Perhaps aware that this unequivocal affirmation of legal centralism was incompatible with pervasive practices in most Western countries, the Court went on to give two further justifications, both related to power considerations. First, it highlighted the facts that 95% of Turkish citizens are of Muslim heritage and that Turkey had a history (in Ottoman times) of theocratic government. These facts made it very plausible that the “pluralism” advocated by the Welfare Party could soon tip into a theocratic centralism. A “pluralism” in which one community possesses such a dominant position could only be nominal, at best.

Second, the Court cited two sets of features of Sharia that it declared incompatible with justice. It noted substantive rules incompatible with the European Convention, such as capital and corporal punishment and the treatment of women. At a more general level, it declared that Sharia reflects “dogmas and divine rules laid down by religion,” is therefore “stable and invariable,” and is thus incompatible with “pluralism in the political sphere or the constant evolution of public freedoms.” (Note the very different usage of the term “pluralism” here).

To be sure, experts in Islamic law may well reject the Court’s characterizations here – particularly its assertions about the lack of an evolutionary potential in Islamic jurisprudence. The Court’s pronouncements do not seem to have been based on any serious research or consultation with a range of Sharia scholars. For our purposes, it is nonetheless instructive that the Court seems to have felt that its condemnation of “legal pluralism” was insufficient to decide the case.
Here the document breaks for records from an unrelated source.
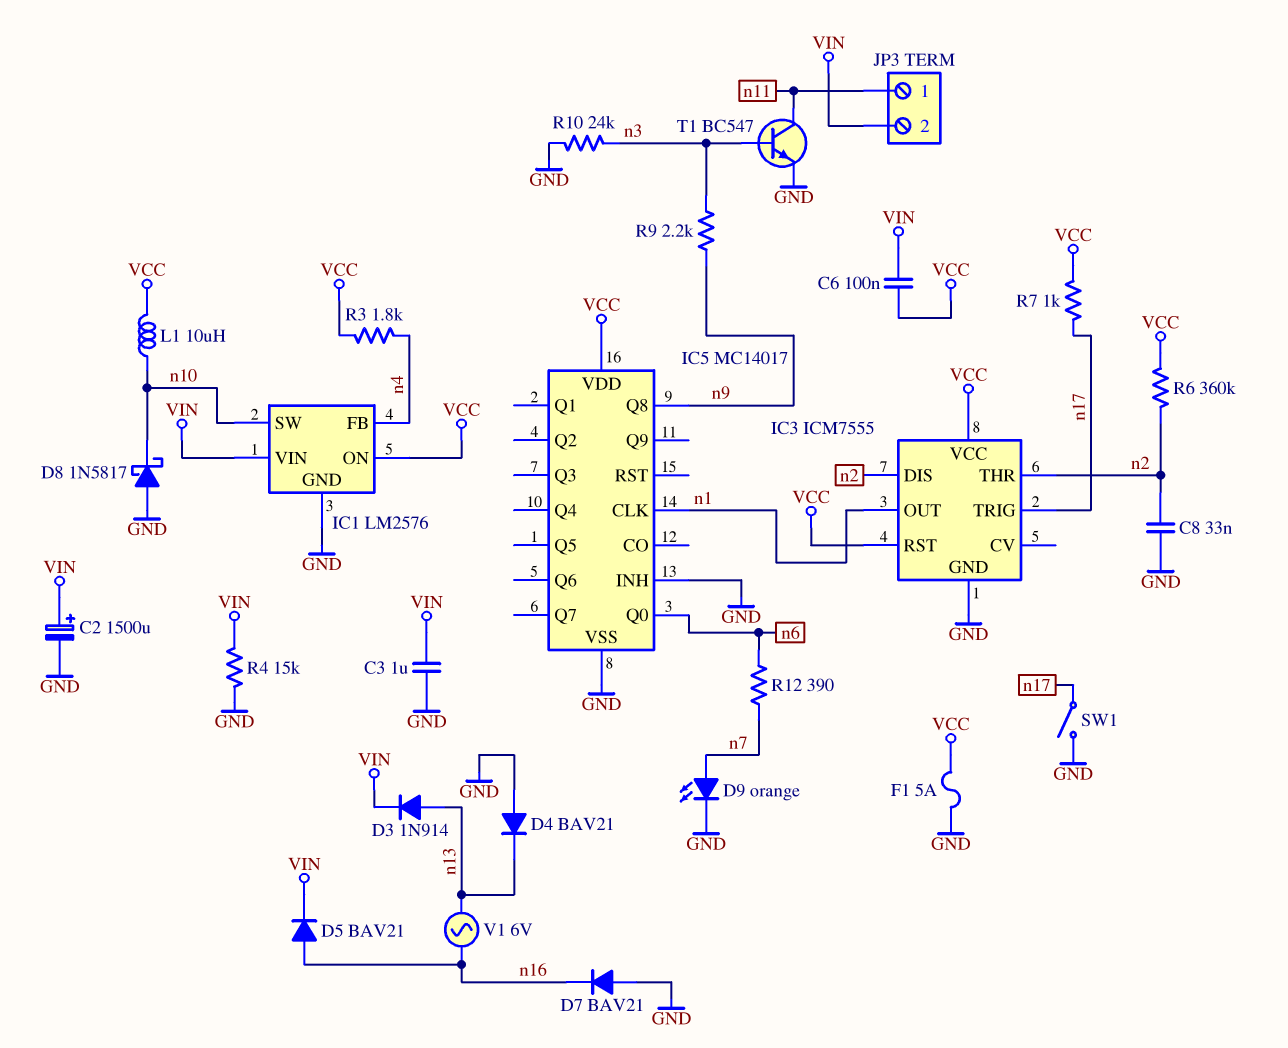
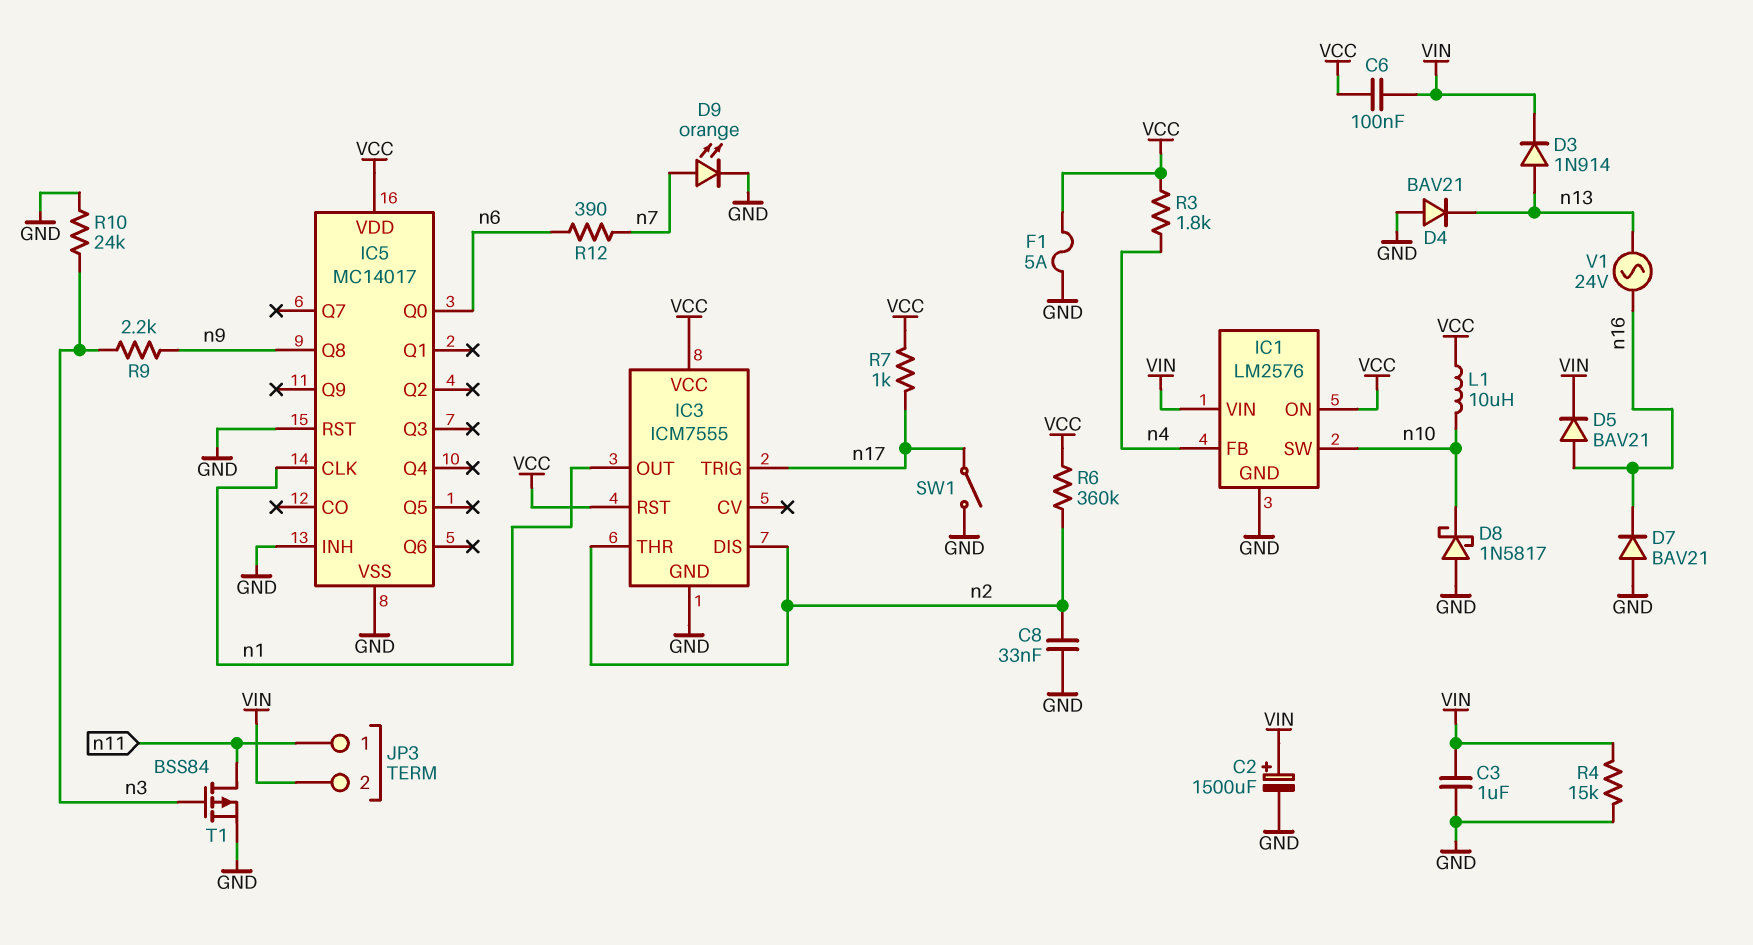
IC5 pin RST: none -> GND
T1: NPN BC547 (B n3, C n11, E GND) -> PMOS BSS84 (G n3, D n11, S GND)
V1: AC 6V (n13, n16) -> AC 24V (n13, n16)

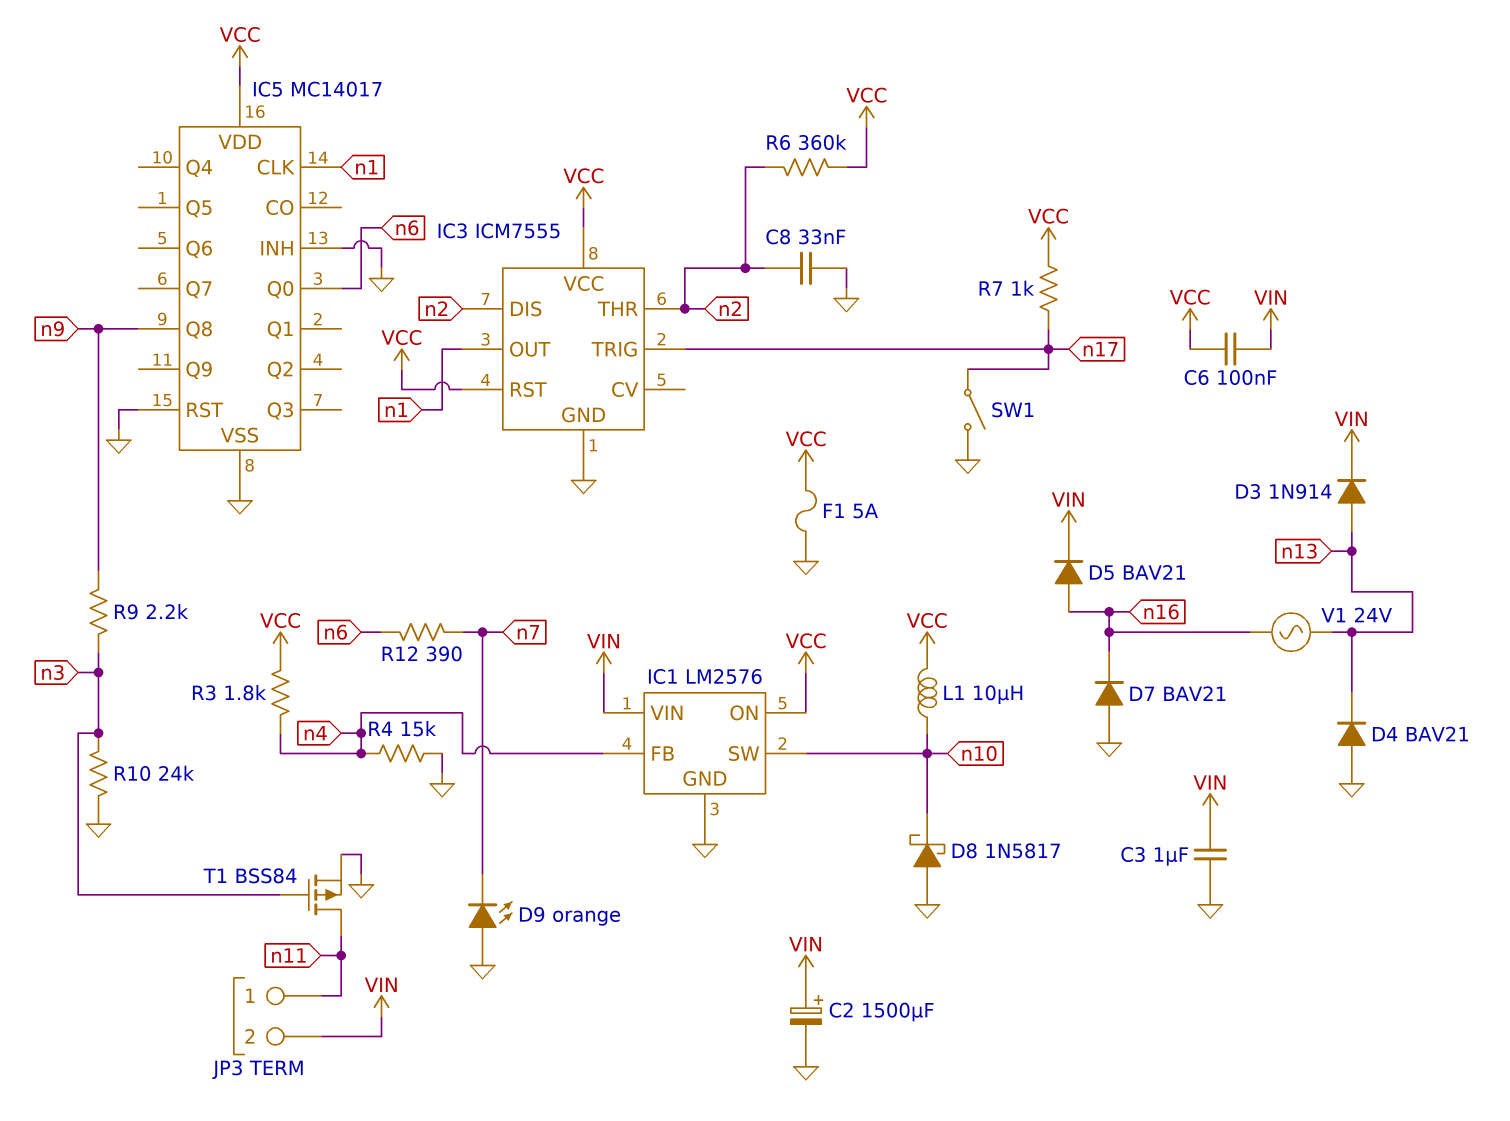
D9: LED orange (A n7, K GND) -> LED orange (A GND, K n7)
R4: 15k (GND, VIN) -> 15k (GND, n4)

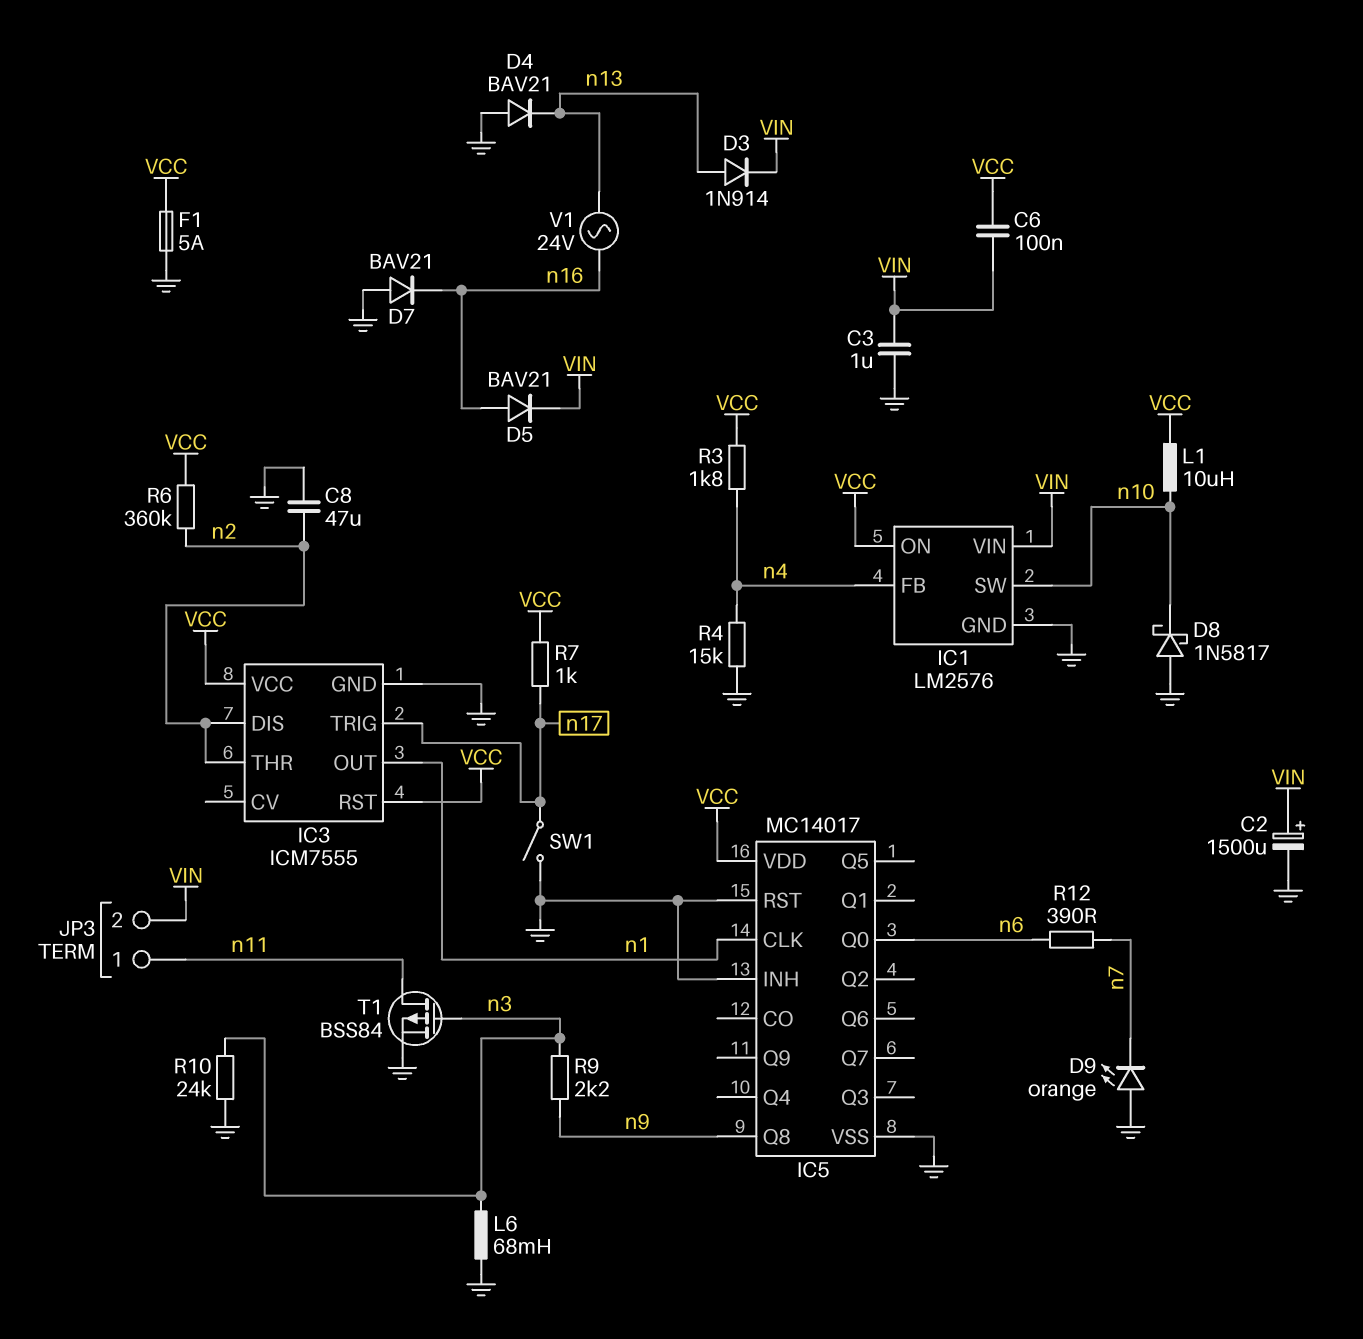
C8: 33nF (GND, n2) -> 47uF (GND, n2)
L6: none -> 68mH (GND, n3)

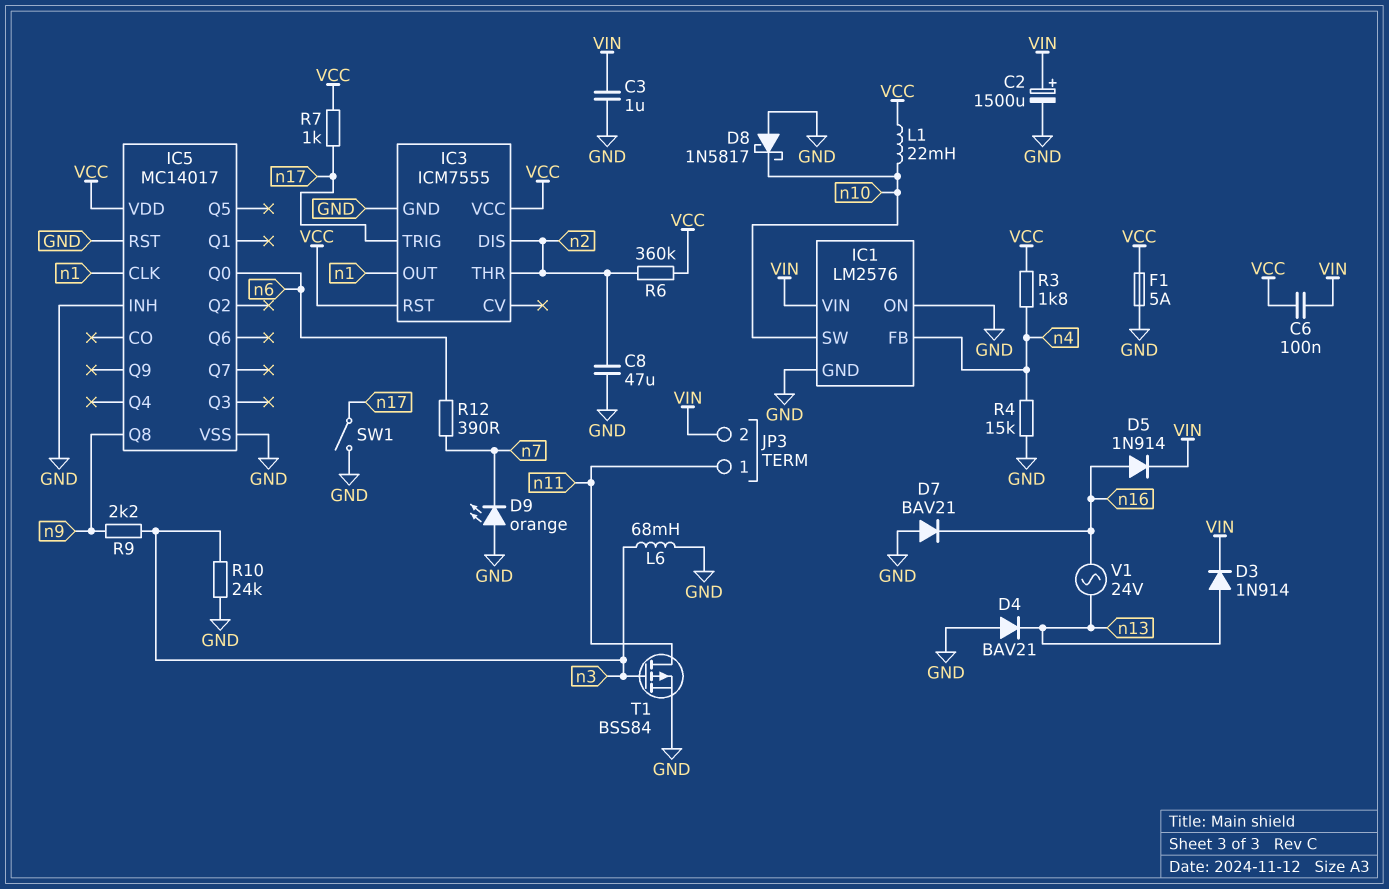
D5: diode BAV21 (A n16, K VIN) -> diode 1N914 (A n16, K VIN)
IC1 pin ON: VCC -> GND
L1: 10uH (VCC, n10) -> 22mH (VCC, n10)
For all the countless differences between Israel and Turkey, one could easily draw parallels between the arguments in the Refah Partisi case and those concerning a potential “halakhic State” in Israel. Let us assume that a hypothetical halakhic State would be nominally one of legal-pluralism, rather than Herzog’s halakhic-centralism – allowing each religious community to be governed under its own religious law, rather than having Jewish law imposed upon all. The proponents of such a State might well give an array of liberal arguments akin to those of the Turkish Welfare Party. Yet, the fact that approximately 80% of Israeli citizens are Jewish means that halakha would have power far beyond that in a truly pluralist system. The fact that Israel is now defined firmly as a “Jewish State” by the “Nation-State Law” could only reinforce this power. Moreover, the fact that millions of non-citizen Palestinians are currently under direct or indirect control of the Israeli military would further render such pluralism illusory.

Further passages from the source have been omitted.